College freshmen find more campus drinking than they expect


MINOT, N.D. — North Dakota college freshmen believe frequent student drinking is common, but they underestimate how pervasive it is, says a state official who is exploring ways to combat the problem.

Binge drinking among young people often starts long before they set foot on a college campus, said Karin Walton, director of the North Dakota Higher Education Consortium for Substance Abuse Prevention. She is based at the University of North Dakota.

Walton said Thursday she believes that fighting the problem should begin with youngsters as young as 12. Focusing on college campuses as a root of the binge-drinking problem amounts to “throwing campus solutions at a community issue,” she said.

Walton conducted a survey of freshmen entering North Dakota’s public college campuses in the fall of 2004. The respondents believed that 47 percent of college students engaged in binge drinking, which was defined as having at least five drinks in one sitting within the past two weeks.

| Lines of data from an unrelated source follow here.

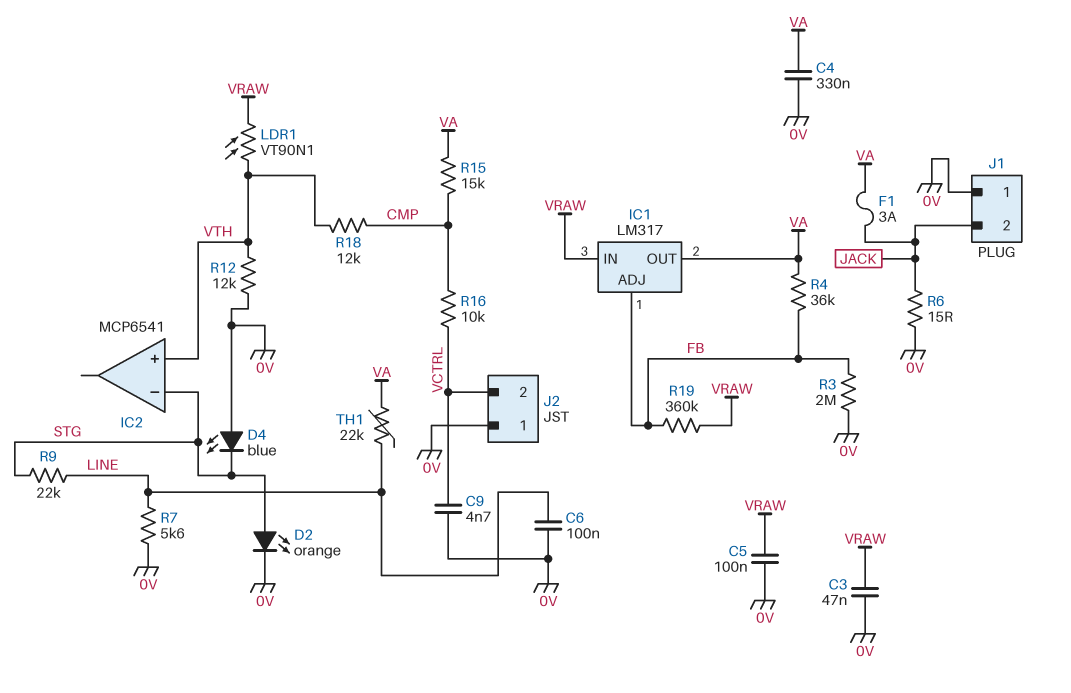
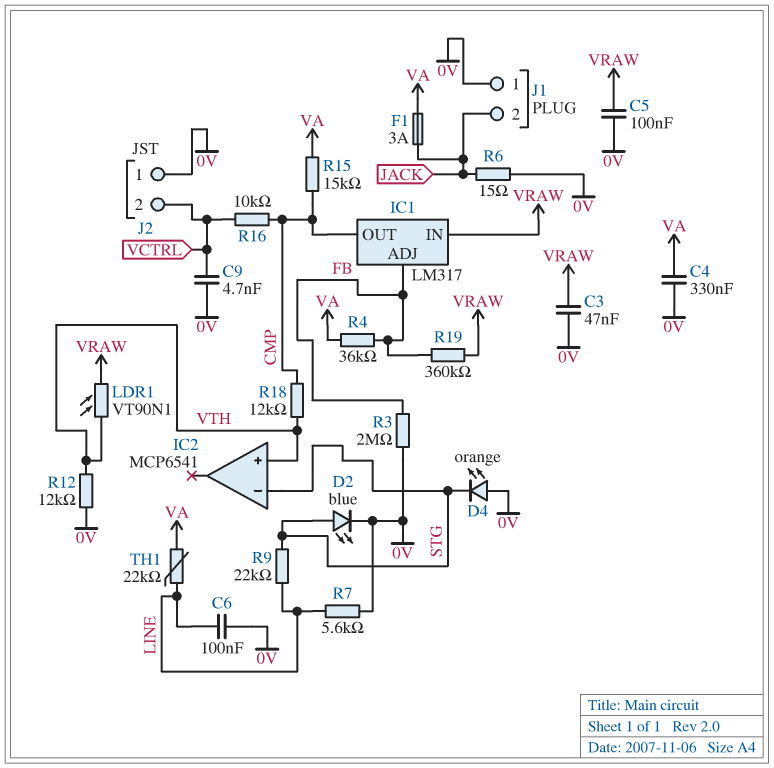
D2: LED orange (A STG, K 0V) -> LED blue (A STG, K 0V)
D4: LED blue (A 0V, K STG) -> LED orange (A 0V, K STG)
IC1 pin OUT: VA -> CMP

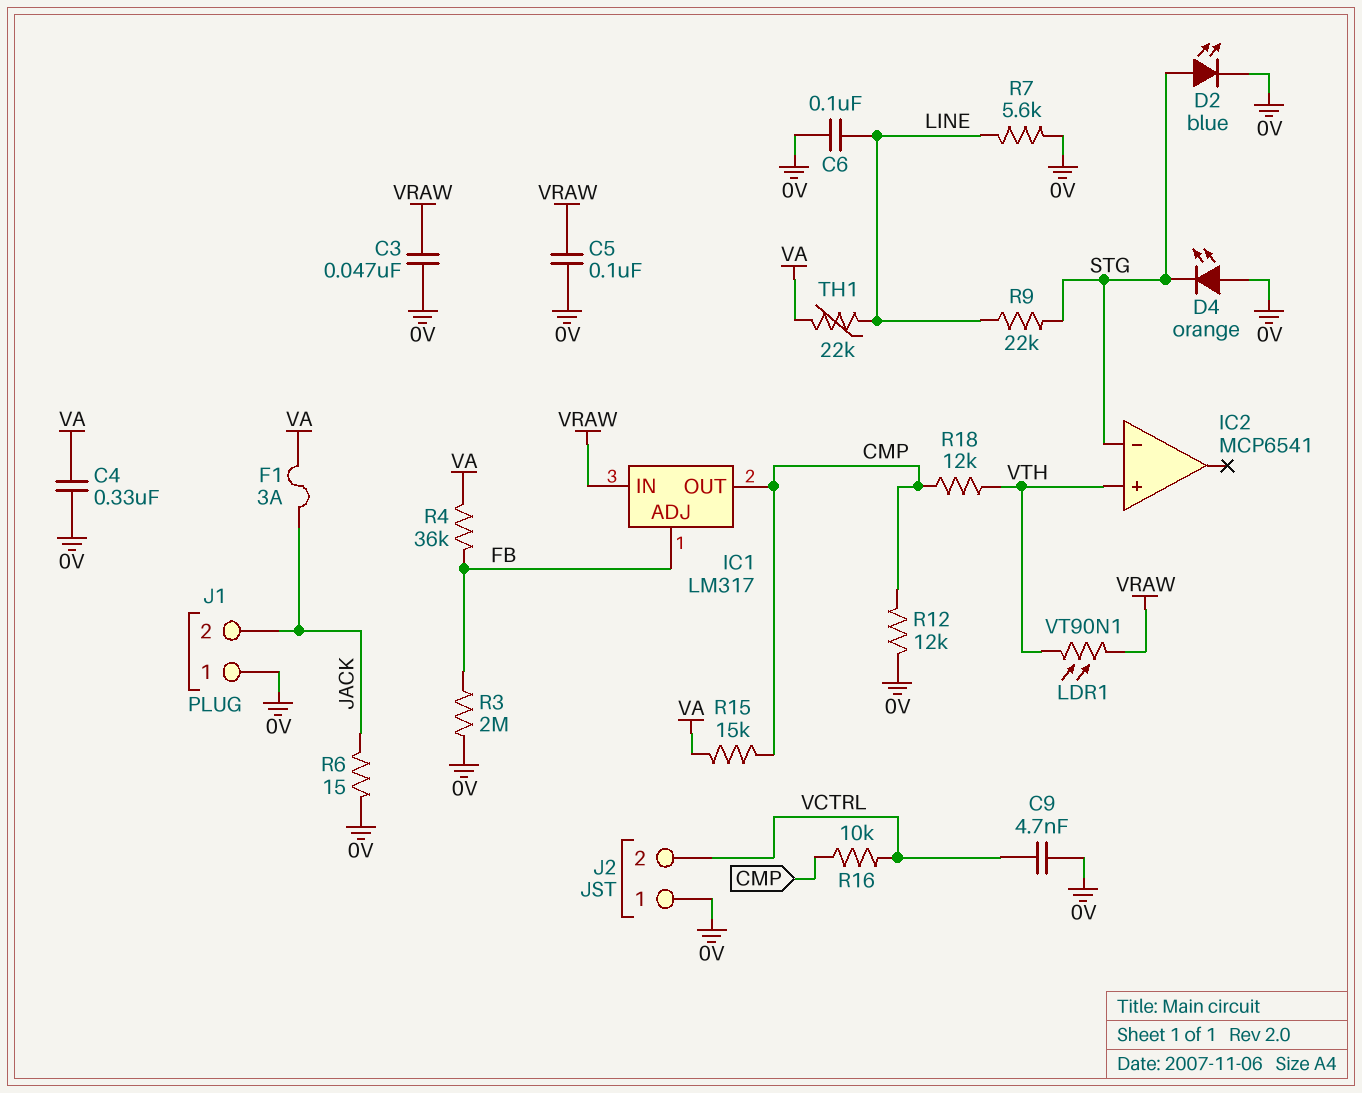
R12: 12k (0V, VTH) -> 12k (0V, CMP)
R19: 360k (FB, VRAW) -> none

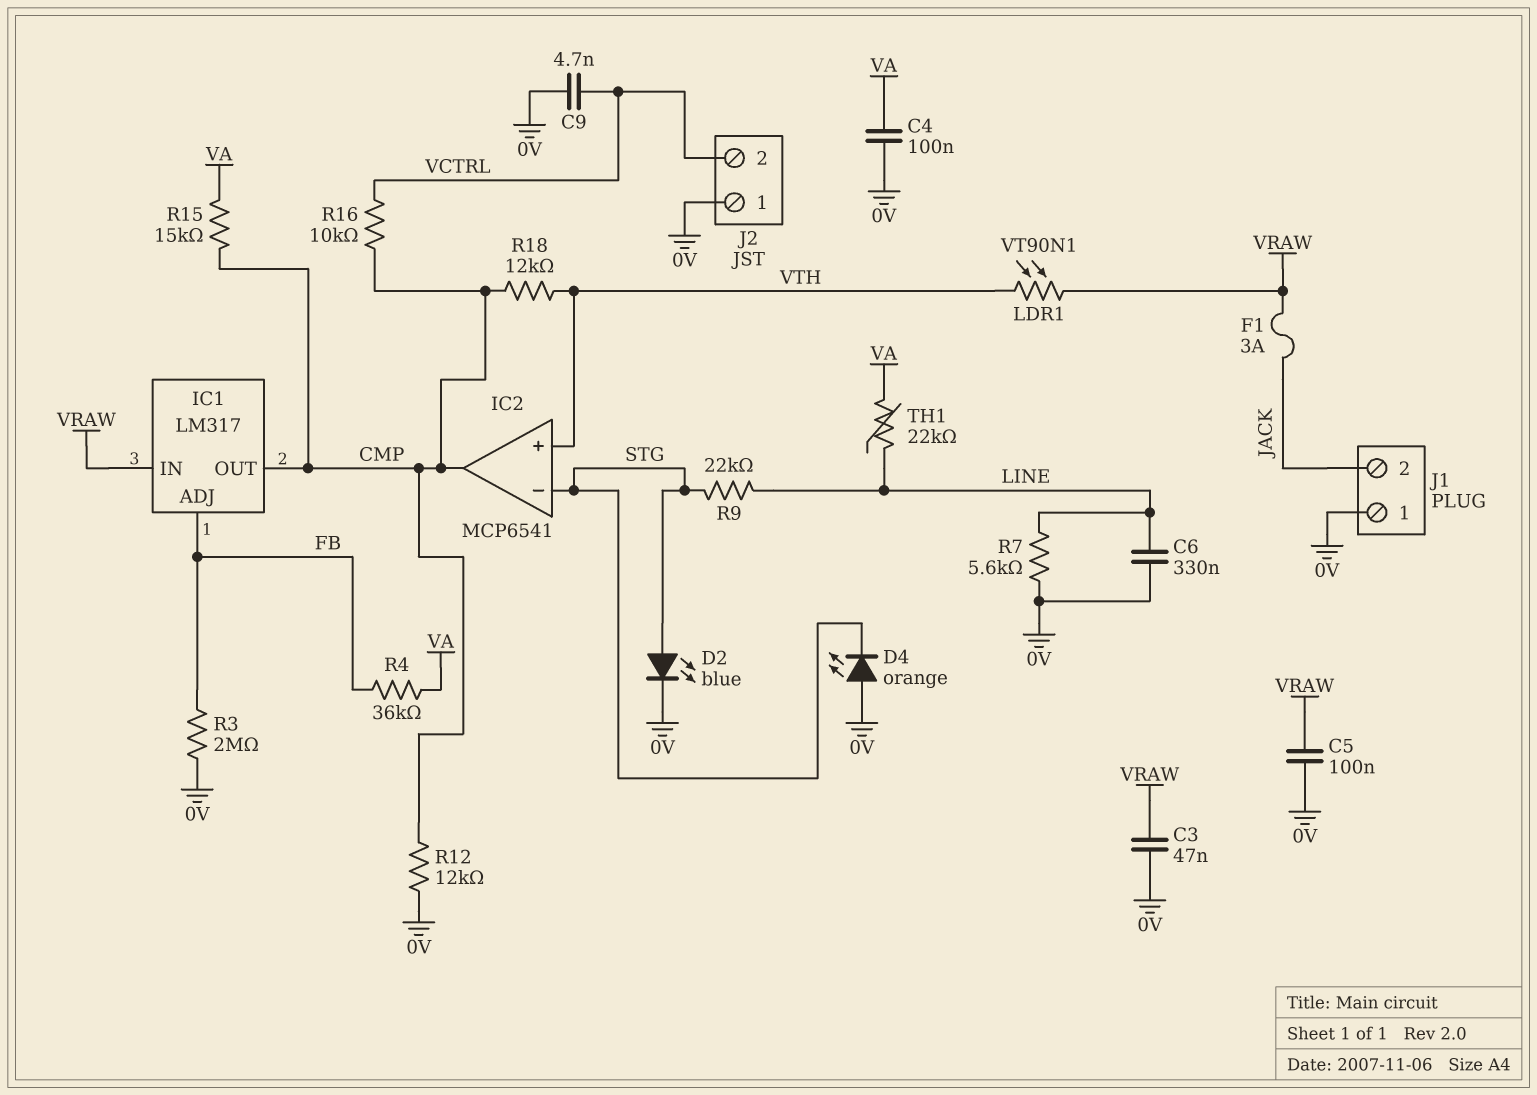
C4: 330nF (0V, VA) -> 100nF (0V, VA)
C6: 100nF (0V, LINE) -> 330nF (0V, LINE)
F1: 3A (JACK, VA) -> 3A (JACK, VRAW)
IC2 pin out: none -> CMP
R6: 15 (0V, JACK) -> none

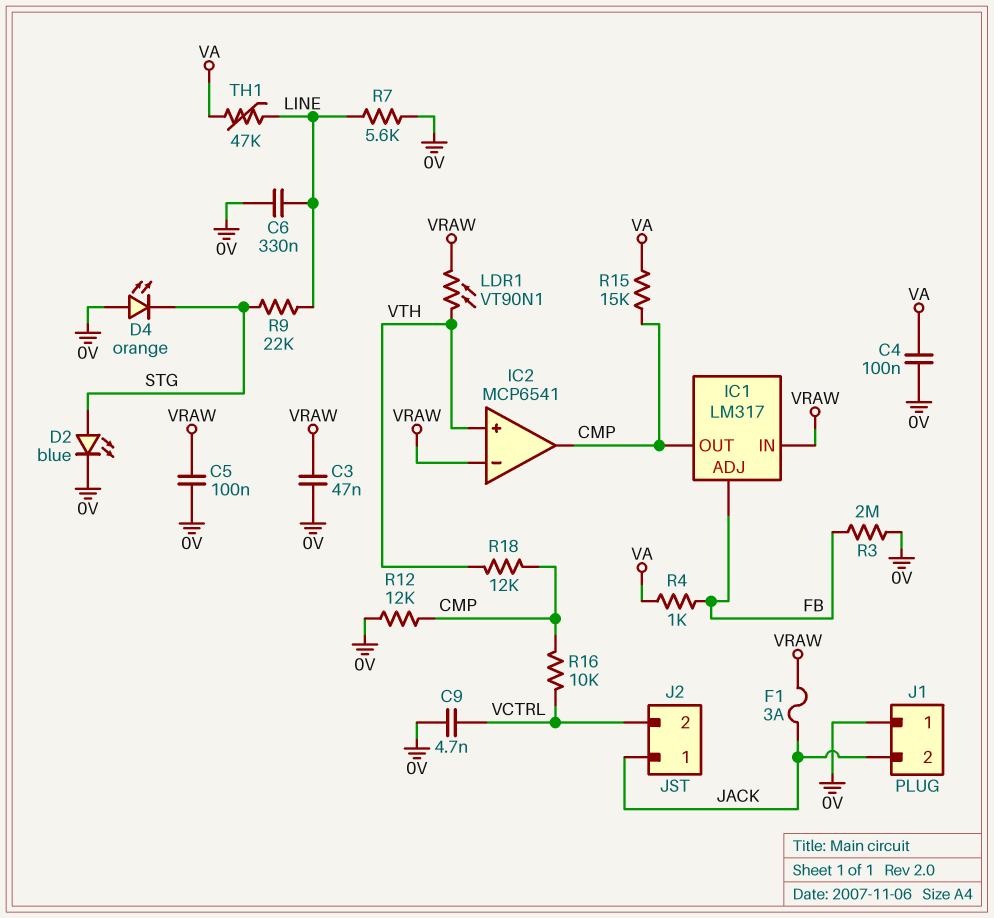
IC2 pin in-: STG -> VRAW
J2 pin 1: 0V -> JACK
R4: 36k (FB, VA) -> 1k (FB, VA)
TH1: 22k (LINE, VA) -> 47k (LINE, VA)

The actual rate among North Dakota college students is almost 55 percent, Walton said.

Patricia Olson, of Harvey, who is the board’s student member, said she believes the binge-drinking problem “is coming from junior high and high school,” and does not have its origins on campus. Olson is a senior majoring in finance at the University of North Dakota.

When she was a high school freshman, “I had lots of friends that were going out and getting drunk during the week and on weekends,” Olson said. “I think we need to stop (binge drinking) in the beginning stages.”

Walton said her study sought to find whether campus binge drinking rates could be reduced by telling students it did not occur as frequently as they believed it did.

If it is more common to avoid binge drinking than to indulge in it, students can be told it is normal to shun heavy drinking, and that may help to cut down instances of it, Walton said.

However, Walton’s survey discovered freshmen were underestimating the frequency of binge drinking among students. Therefore, the argument that binge drinking is abnormal will not be effective, she said.

Walton surveyed 1,860 freshmen who were beginning college in the fall of 2004. She said 41 percent of them reported binge drinking, while 28 percent said they did not drink at all in high school.

One of her objectives was to “determine if students bring the drinking to campus, or learn to drink after they arrive on campus,” she said. “Freshmen start drinking before college ... in their home communities.”